GLDF : vers une décision cruciale...
S'il est dans la culture de la GLDF d'être cycliquement en proie à l'envie d'être "reconnue" par d'autres que ses partenaires historiques que sont les obédiences libérales (au sens des Lumières), et si la conséquence devait en être la rupture, force est de constater que rien n'est fait à ce jour, ni dans un sens ni dans l'autre !
Et même si certains signes semblent annoncer que "la messe serait dite", le résultat d'un vote n'est acquis que lors du prononcé du résultat !
Que se passera-t-il cette fois-ci ?
Cette phrase de Johannis Corneloup, qui fut Grand Commandeur Ad Vitam du Suprème Conseil du REAA du Grand Orient de France, est tiré du compte rendu des travaux qu'il a mené au sein du comité pour la réunification de la franc-maçonnerie française (le "Comité d'Action Maçonnique").

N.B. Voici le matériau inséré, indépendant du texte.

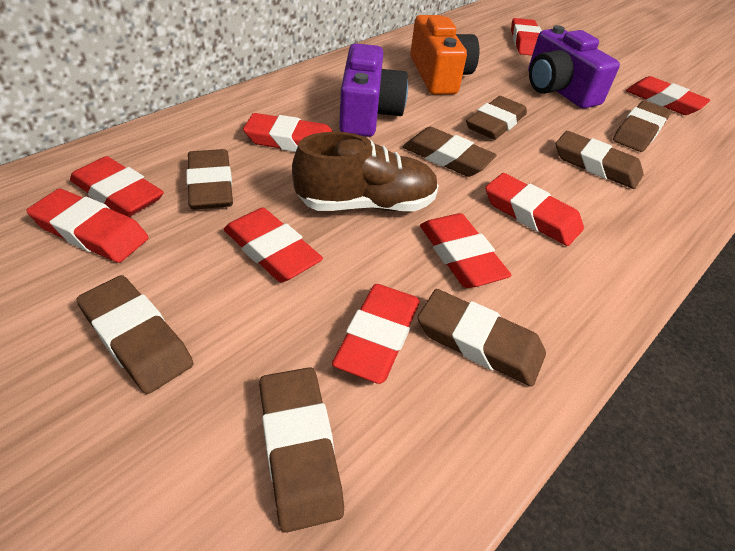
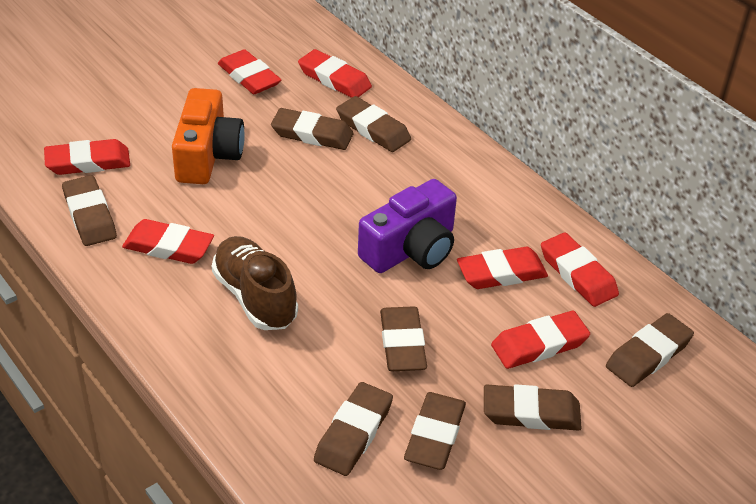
purple camera: 2 -> 1
red eraser: 9 -> 7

Au lendemain de la Libération, ce Comité souhaitait tirer les leçons des combats livrés en commun pendant la Résistance en proposant la "fusion" de la GLDF et du GODF.
André Combes revient sur les conditions dans lesquelles ce projet a été élaboré et considère aujourd'hui qu'il est heureux qu'il n'ait pas abouti (Les trois siècles de la Franc-Maçonnerie Française, Dervy 2013, p. 207). Avis que partage également Jean Verdun, ancien Grand-Maître de la GLDF (Le Franc-Maçon récalcitrant).

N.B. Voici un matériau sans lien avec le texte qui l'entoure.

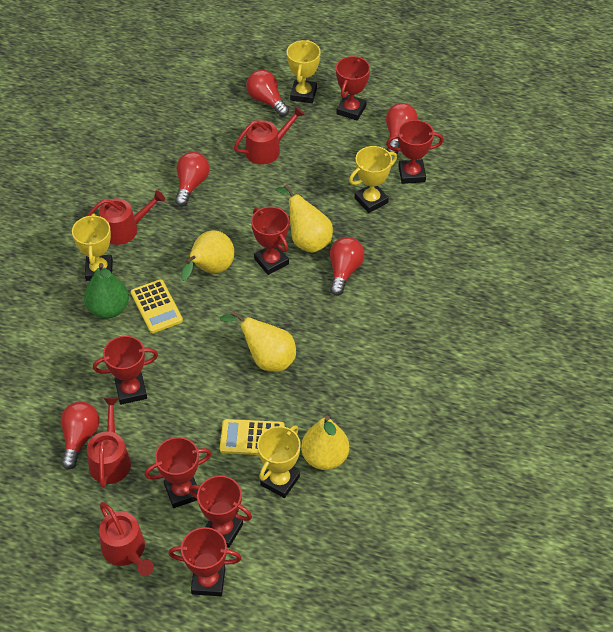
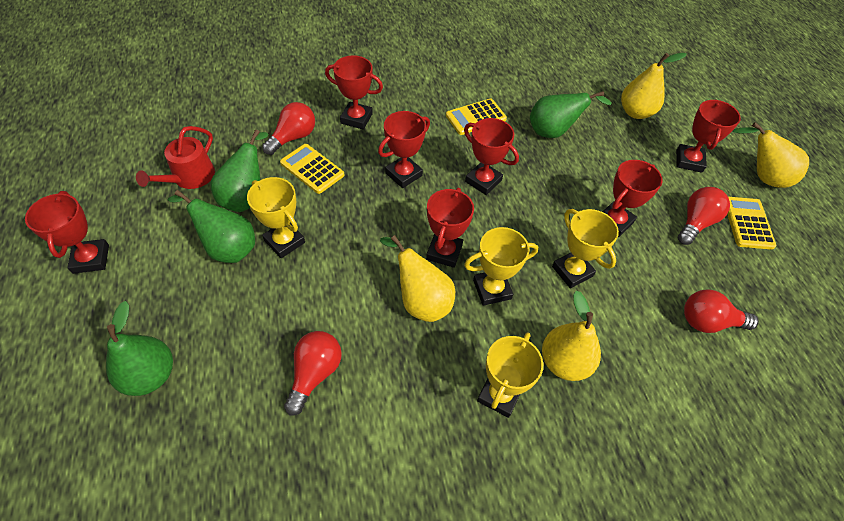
green pear: 1 -> 4
red light bulb: 5 -> 4
red watering can: 4 -> 1
yellow calculator: 2 -> 3

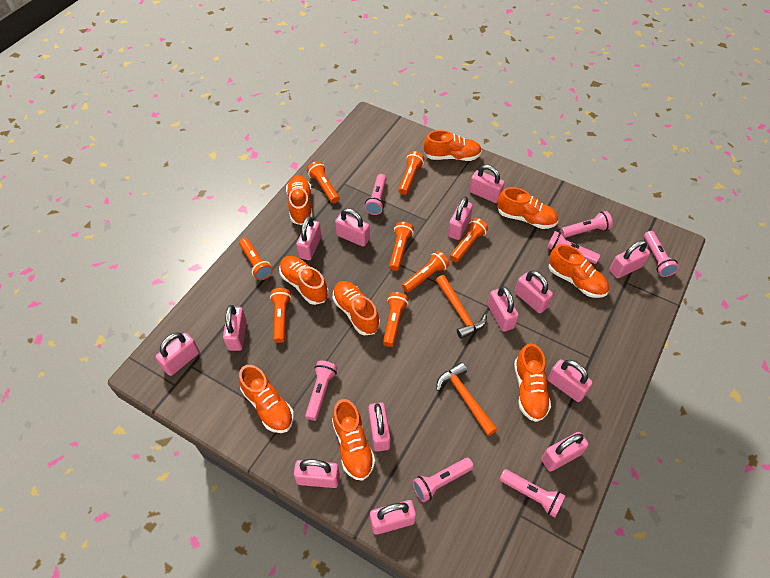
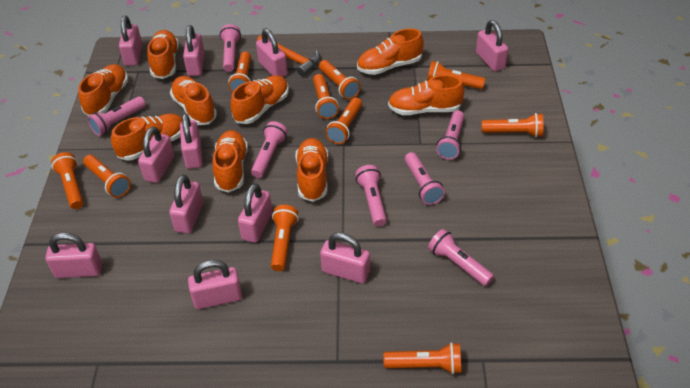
orange flashlight: 8 -> 10
orange hammer: 2 -> 1
pink padlock: 14 -> 11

En effet, quelques questions épineuses continuent de se poser aujourd'hui et se retrouvent au coeur de l'actuel débat de la GLDF.
La "pureté" des contenus.
Entre le refus d'une fusion et la décision de rompre toutes les relations qui existent aujourd'hui entre les membres de la GLDF et celles et ceux des obédiences "non régulières" au sens de la déclaration de Bâle, il y a plus qu'une nuance !
Et pourtant, la question de la pureté des contenus initiatiques, que l'on retrouve aussi avec la recherche de la fidélité aux "origines traditionnelles", sert de véhicule à ce mouvement oscillatoire à la GLDF. C'est une question purement (pour le coup) parfaitement interne à l'obédience. Et, sauf à y être invité, je n'ai pas vocation à en traiter.

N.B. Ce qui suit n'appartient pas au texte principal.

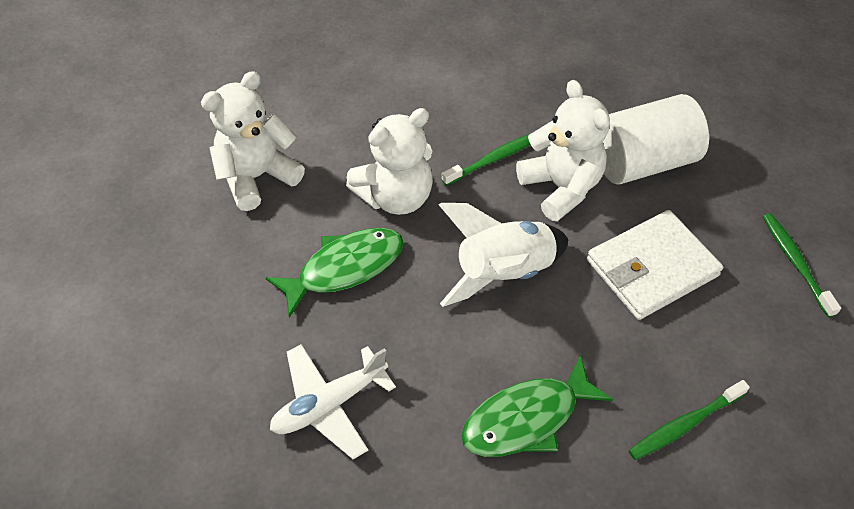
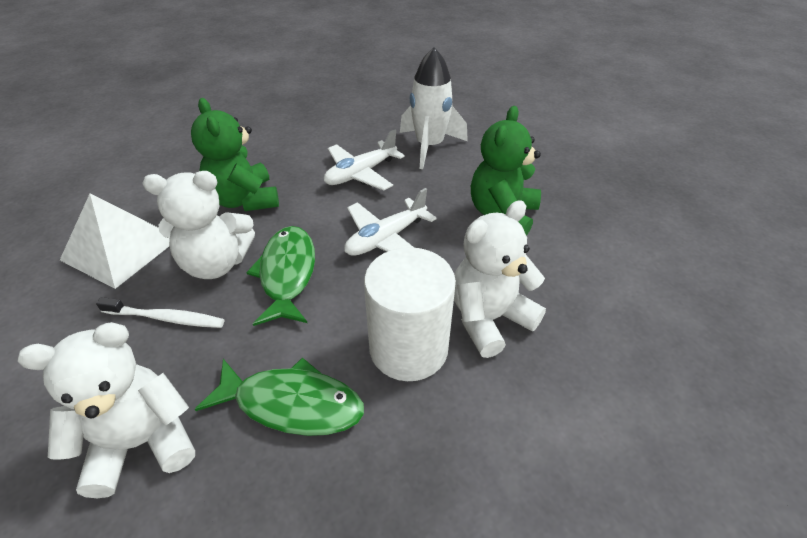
green teddy bear: 0 -> 2
green toothbrush: 3 -> 0
white plane: 1 -> 2
white pyramid: 0 -> 1
white toothbrush: 0 -> 1
white wallet: 1 -> 0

Néanmoins, elle semble être chez certains le noeud qu'il faut trancher, la clause de rupture, le critère absolu dont la nature suffirait à elle seule à conduire à séparer ce qui ne l'est actuellement pas ! Ces frères, car ce sont quasi exclusivement des frères, estiment que leur manière de maçonner serait la plus pure, serait la "vraie" franc-maçonnerie. Ceux et celles qui ne la pratiquent pas n'auraient pas leur place à leurs cotés, voire ne seraient tout simplement pas francs-maçons ! Voudrait-on nous rejouer la querelle dans Ancients et des Moderns ?
Outre son énorme prétention, ce type d'assertion se situe aux antipodes du précepte transversal à la franc-maçonnerie selon lequel il faut "réunir ce qui est épars". Le mouvement engagé en juin 2012 avec la déclaration de Bâle aurait pour conséquence, s'il devait aller à son terme, de rompre ce qui existe aujourd'hui.
Et le convent de juin de la GLDF ne s'y est pas trompé en souhaitant le maintien des relations par plus de 80% !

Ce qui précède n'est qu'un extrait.